My Chilifest 2020 injury & how staying present helped avoid long term pain

The Colella family at ChiliFest 2020

I absolutely love all of the festivities Oconomowoc has to offer, and pre-pandemic, I went to ALL of them.

At the time of ChiliFest 2020, the little one was 5 months old, and I had him in the Ergo carrier. As we were walking of the ice, I fell. Normally, I have great body control, and know how to fall well, people who practice martial arts know what I’m talking about. However, we, as mothers, have this pesky instinct to not let our children get injured, so I leaned back a smidge, but landed right on my knee. It. Frickin’. Hurt!

I often say that I’m so grateful I do what I do and know what I know because it has gotten me out of a ton of jams. Here’s an example that has less to do with the nuts & bolts mechanics of the body, but more about mindset & framing the situation.

Lets break the events down in 2 different ways:

What Actually Happened

-I fell on me knee. It hurt a lot.

-My supportive husband calmly asked if I was okay. I told him to just give me a minute.

-An onlooker from the boardwalk asked if I was okay. I waved her off.

-I assessed the situation: baby The baby was not crying. The way my leg looked was not contorted or bloody- yay.

-I took a “graded exposure” approach. Can I squeeze my thigh muscle? With some pain, but yes, intact. Can I bend my knee? A little.

-I ask for help getting up (though I pretty much did a full pistol squat on the opposite side, because I rock).

-I put 10% weight on my right side, shift away, gradually shift more and more until I can put full weight on it. Okay, ready to walk.

-I continue to apply that graded exposure technique and I create benchmarks (ok, this part is a little more mechanical PT), and don’t go back to workouts, until I can do some light hopping & partial range single leg squat without pain, which too about a week.

What could have happened

-I fell on my knee. It hurt a lot.

-The baby starts crying.

-My husband, whom I was fighting with a little earlier, just comes over & tries to pull me up.

-I’m not ready yet. I fall back down.

-The onlooker asks if she can call an ambulance. I don’t know what to make of the situation, so I agree.

-I get x-rays, muscle relaxors and am placed in a long leg brace that prevents movement. The x-rays come back negative for fracture, but state I have some mild arthritis.

-The whole process takes a lot of time, money, and mental energy.

-It’s hard to work, and get around the house. My husband starts to do the laundry, and is generally nicer to me…I could milk this out a little more than maybe I need to.

-Time for my PT appointment, I’m just scared to move it & don’t trust it yet…must be that pesky arthritis.
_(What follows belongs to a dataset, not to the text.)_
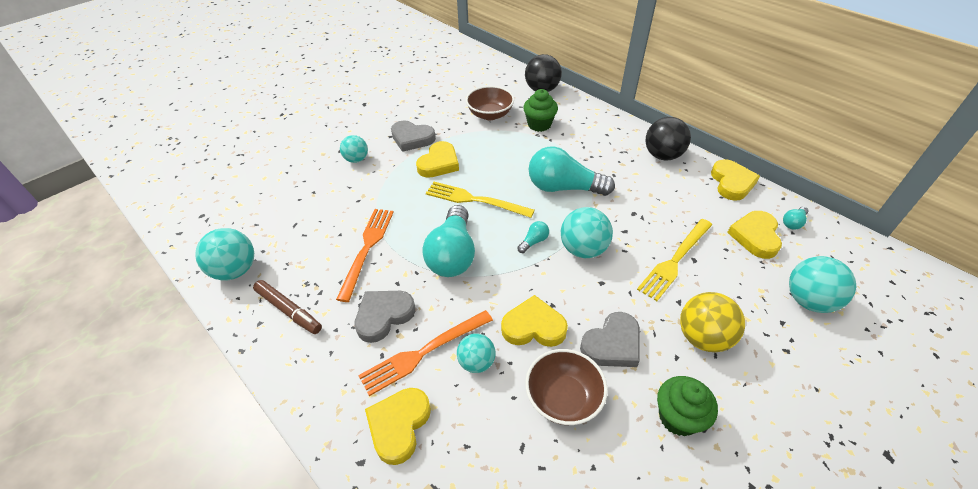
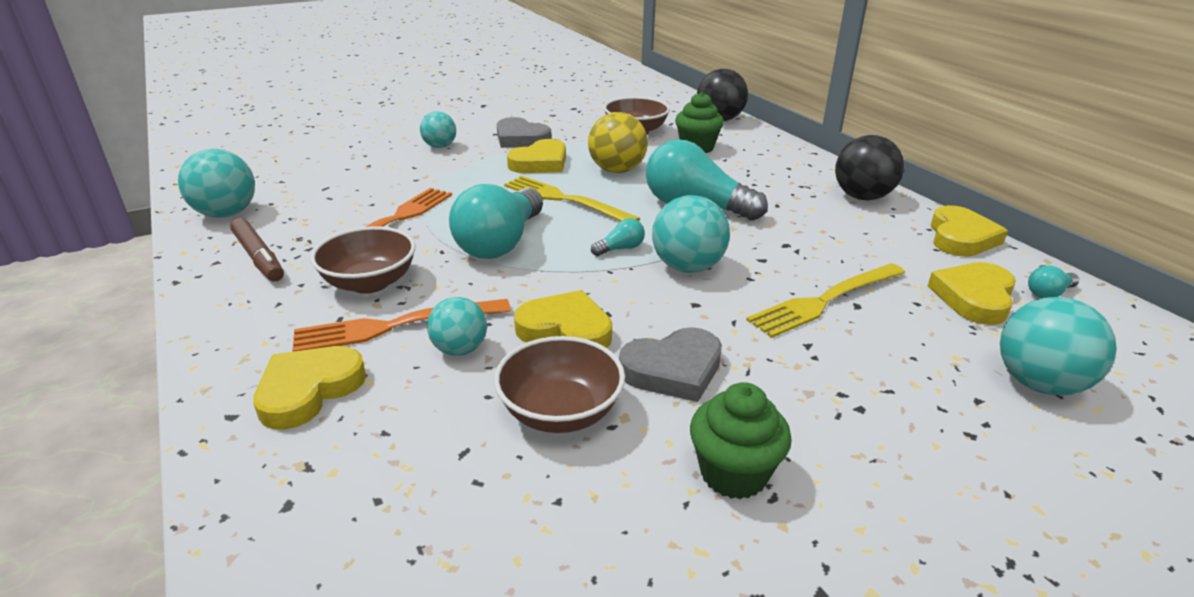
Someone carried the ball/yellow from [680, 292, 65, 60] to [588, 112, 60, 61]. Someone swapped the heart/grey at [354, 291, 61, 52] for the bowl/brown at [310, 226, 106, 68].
Let’s take another example. My daughter falls off the monkey bars. Dad, who does not have as much of the keeping-children-alive instinct, is of course, less concerned.

Being in the present: I rush over to comfort her & assess the situation.

Catastrophizing: I immediately know she broke her arm. In the 10 steps to get there, I’m already visualizing her in a cast.

There’s a lot of talk about “being in the present,” but I rarely see it applied to injury. I hope this helps you apply mindfulness to real life situations. I also hope you realize that the specific exercises, or other treatment you get in physical therapy, is a small part of the equation, and the person, the physical therapist has the potential to help you feel at ease and back into a healing mindset. At OPT, you’re always treated as a whole person.